New York, June 20, 2011–Waqar Kiani, a Pakistani journalist who was assaulted Saturday night by men in police uniforms, told the Committee to Protect Journalists that he fears for his safety and the safety of his wife and two young children. The attack came five days after Kiani, 32, had written a story the U.K. Guardian newspaper about being abducted and tortured in 2008.
On Saturday evening in Islamabad, men stopped the Guardian journalist and ordered him from his car. Kiani said four men beat him with their fists, batons, and a rubber whip. “We’re going to make an example of you,” he said they told him. Kiani, a general news reporter, said he had not received threats from anyone before the attack.

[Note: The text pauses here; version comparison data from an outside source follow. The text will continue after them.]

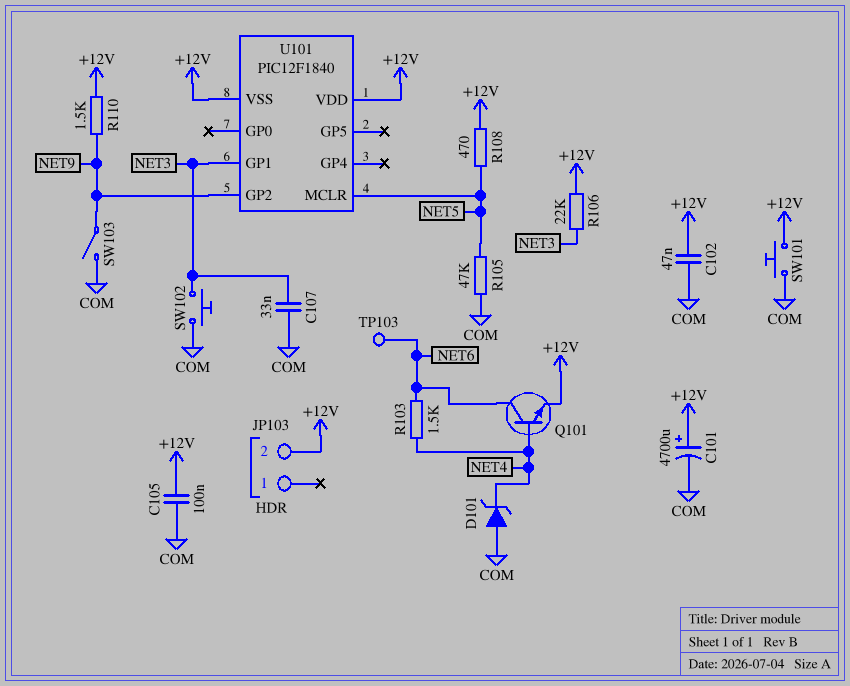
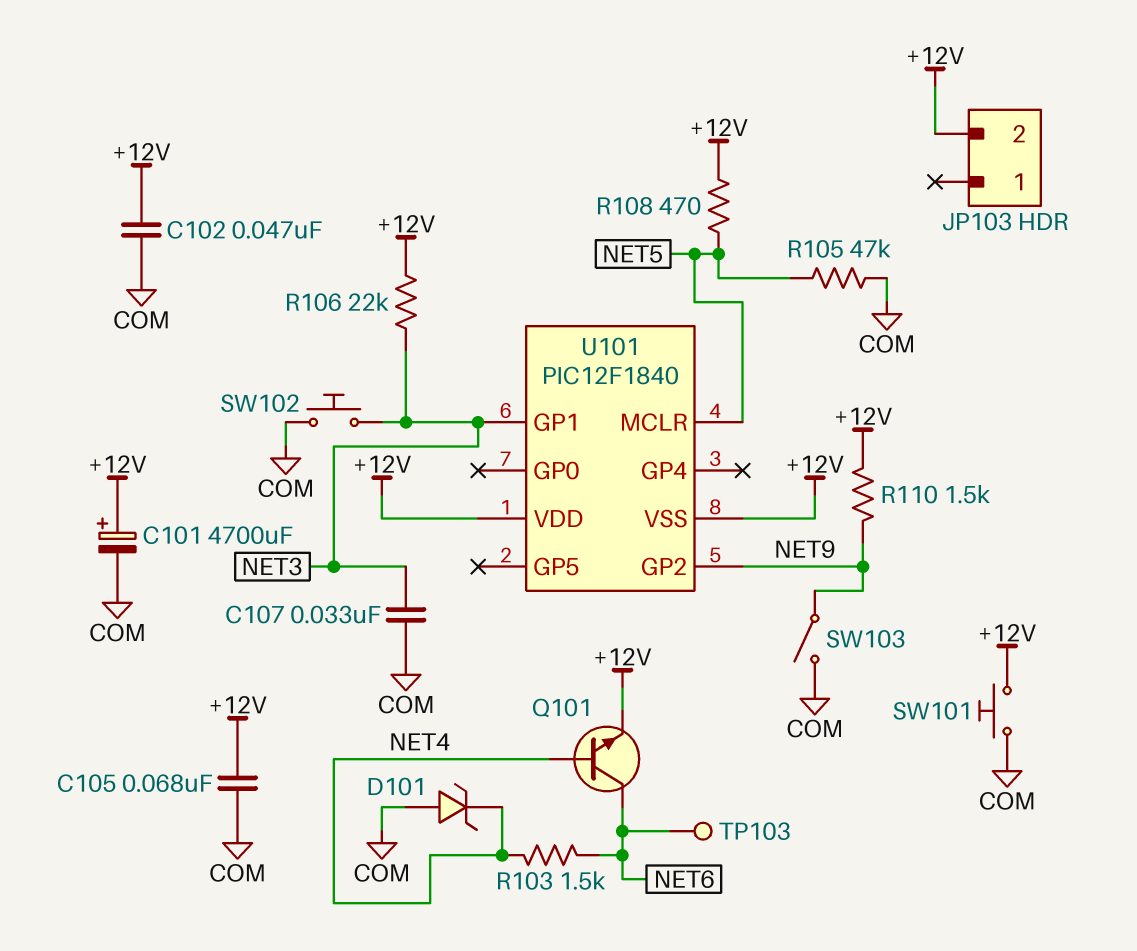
C105: 100nF (+12V, COM) -> 68nF (+12V, COM)

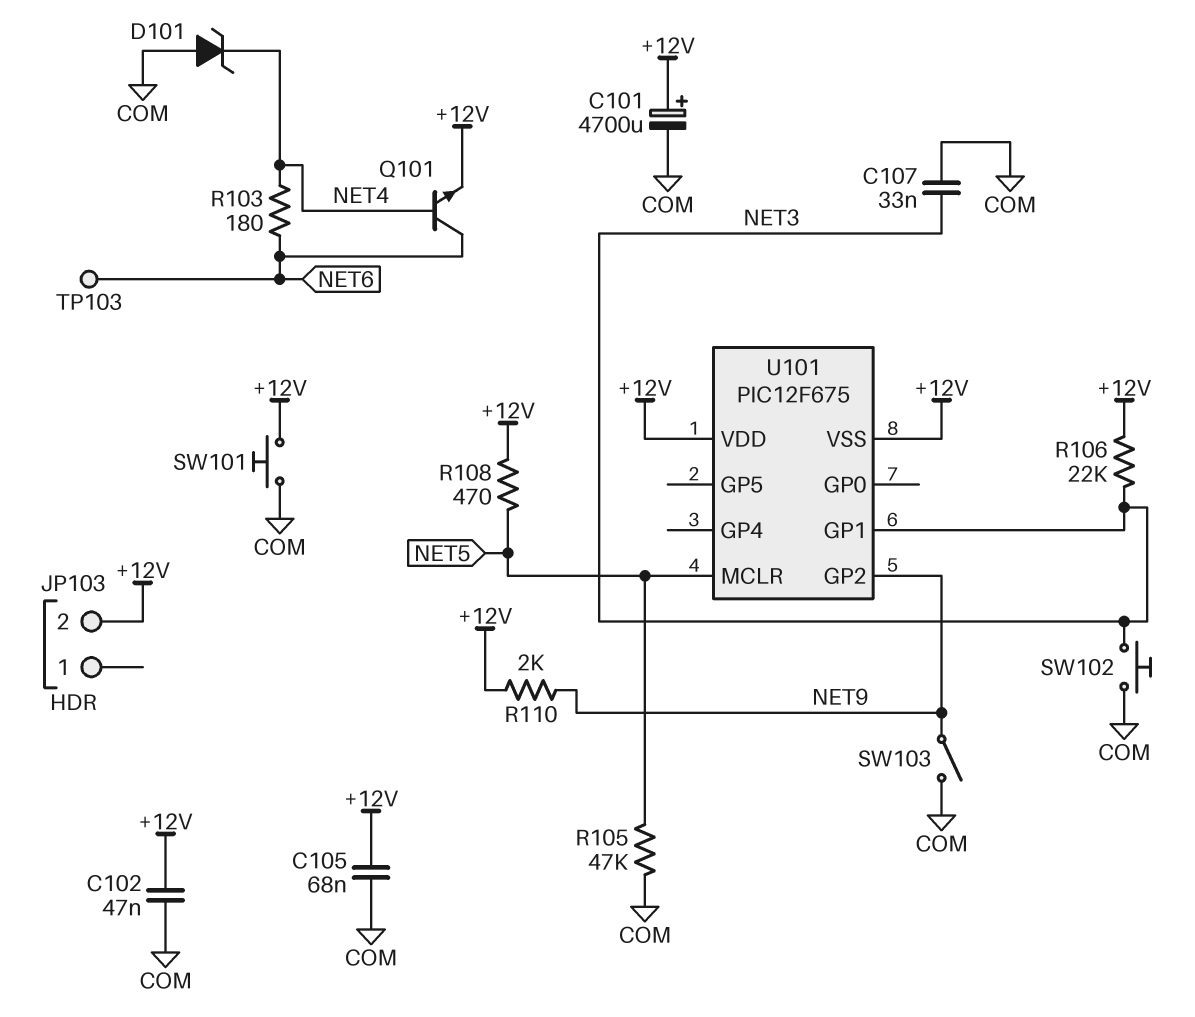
R103: 1.5k (NET4, NET6) -> 180 (NET4, NET6)
R110: 1.5k (+12V, NET9) -> 2k (+12V, NET9)
U101: PIC12F1840 -> PIC12F675

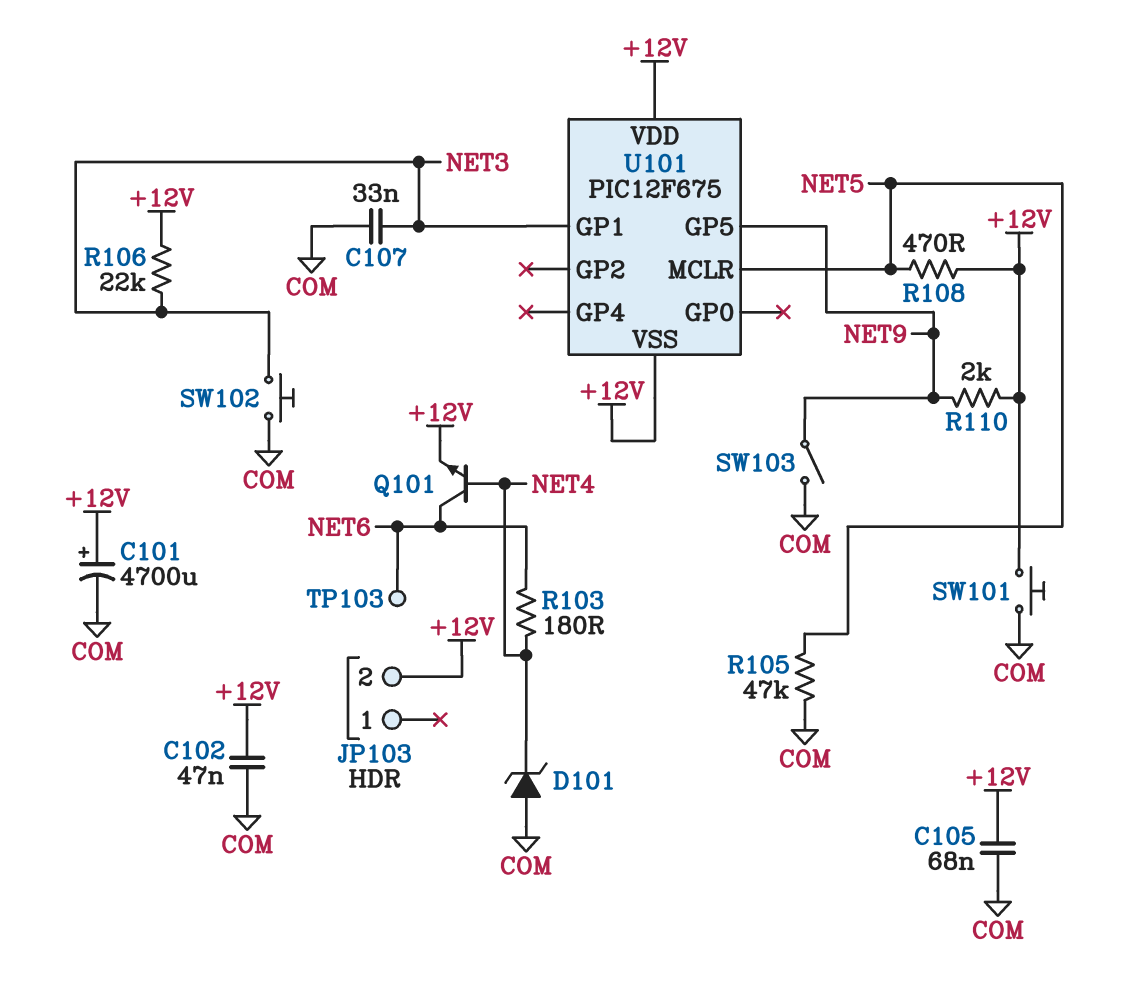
U101 pin GP2: NET9 -> none
U101 pin GP5: none -> NET9

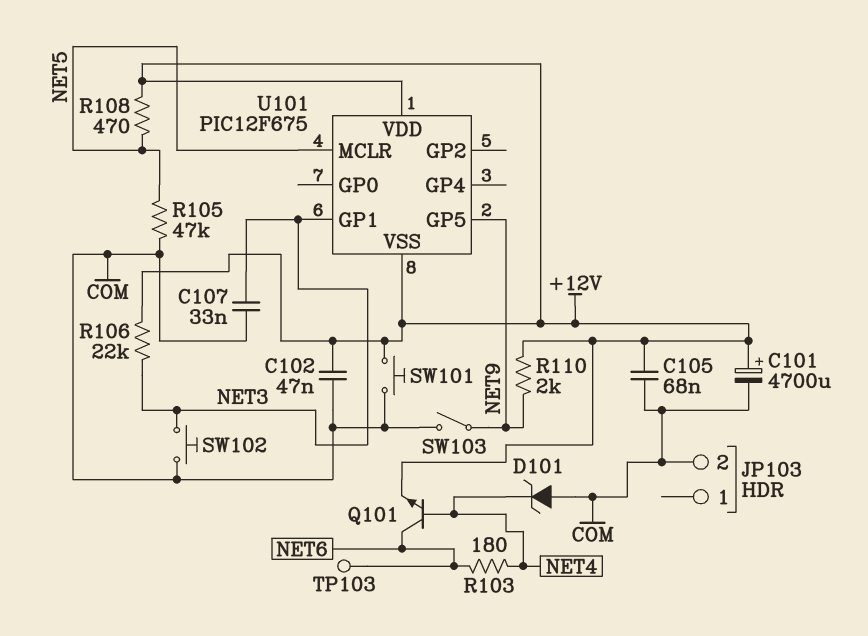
JP103 pin 2: +12V -> COM

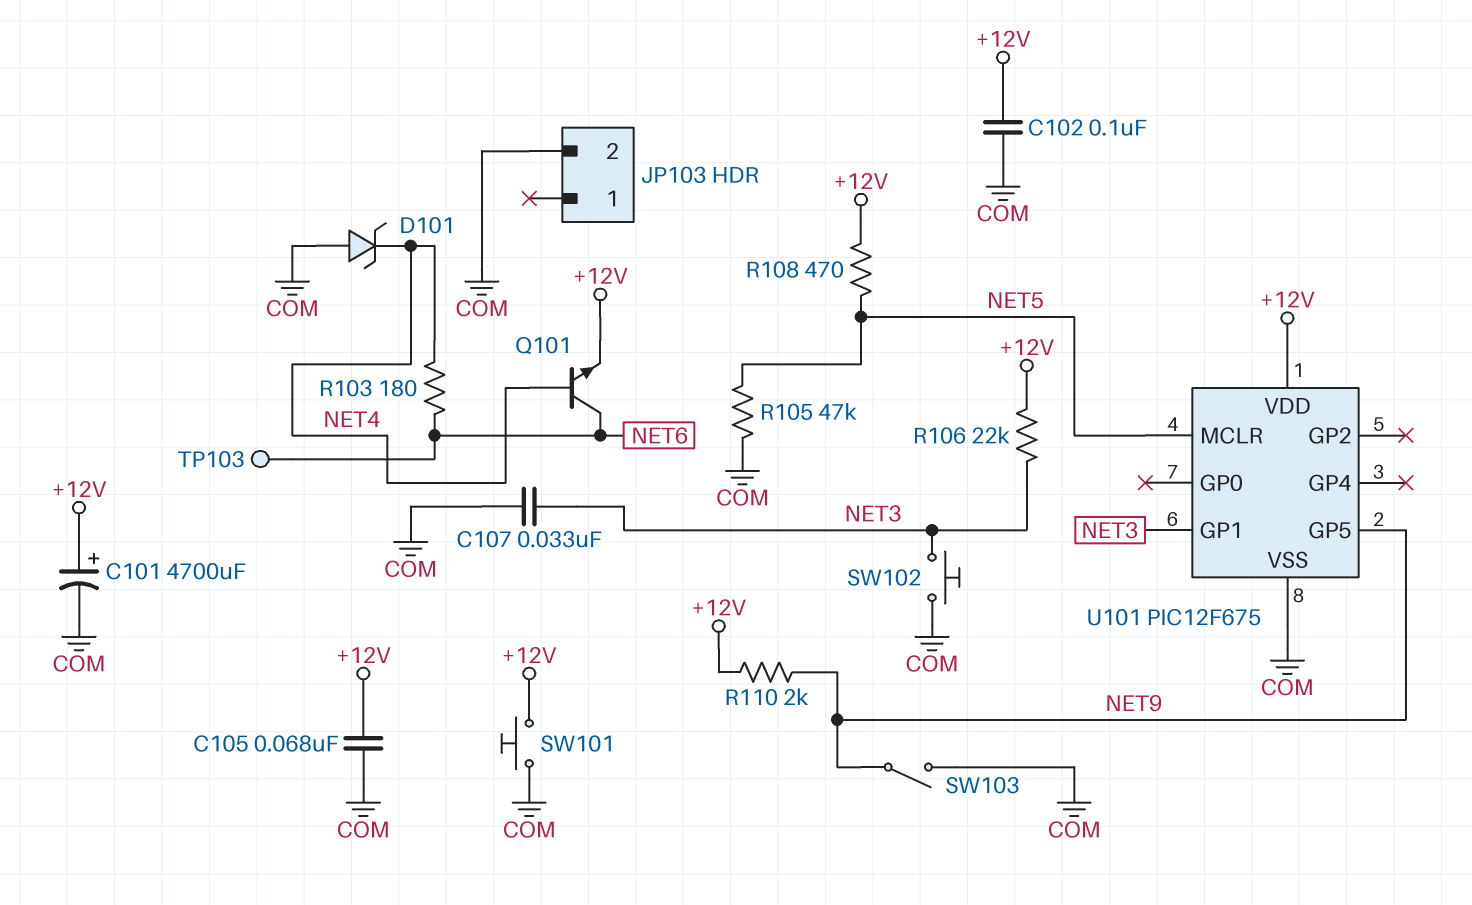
C102: 47nF (+12V, COM) -> 100nF (+12V, COM)
U101 pin VSS: +12V -> COM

Police have offered Kiani protection, he said, but he still fears for the safety of his family in Islamabad. According to Pakistani media reports, Interior Minister Rehman Malik, concerned about the case, has asked for an especially detailed report from the inspector general of the Islamabad police.
“With this latest attack, it’s become even more evident that security forces are targeting journalists and that the government must intervene,” said Bob Dietz, CPJ’s Asia program coordinator. “While we insist on a government response to these incidents, CPJ also supports Pakistani journalists’ efforts to organize to protect themselves.”
According to CPJ research, none of the special investigations called for by the government into the attacks against journalists have ever reached a conclusion or been reportedly publicly. The beating death in May of senior Pakistani journalist Saleem Shahzad, the Pakistan bureau chief of the Asia Times online, is only the most recent in a long stream of targeted killings. The government has ordered an investigation into Shahzad’s death, but it has not begun yet, Pakistan media reports said. The special investigation into the September 2010 attack on Umar Cheema, also by men in police uniform, has ended with no public explanation of the attack or a criminal prosecution.
Pakistan had the most journalist deaths in the world in 2010. On World Press Freedom Day (May 3), a CPJ delegation met with President Asif Ali Zardari, Malik, and several other members of the government to press for a reversal of the abysmal record of impunity with which journalists are killed in Pakistan. Pakistan ranks 10th on CPJ’s global Impunity Index, which tallies prosecutions in the cases of murders of journalists.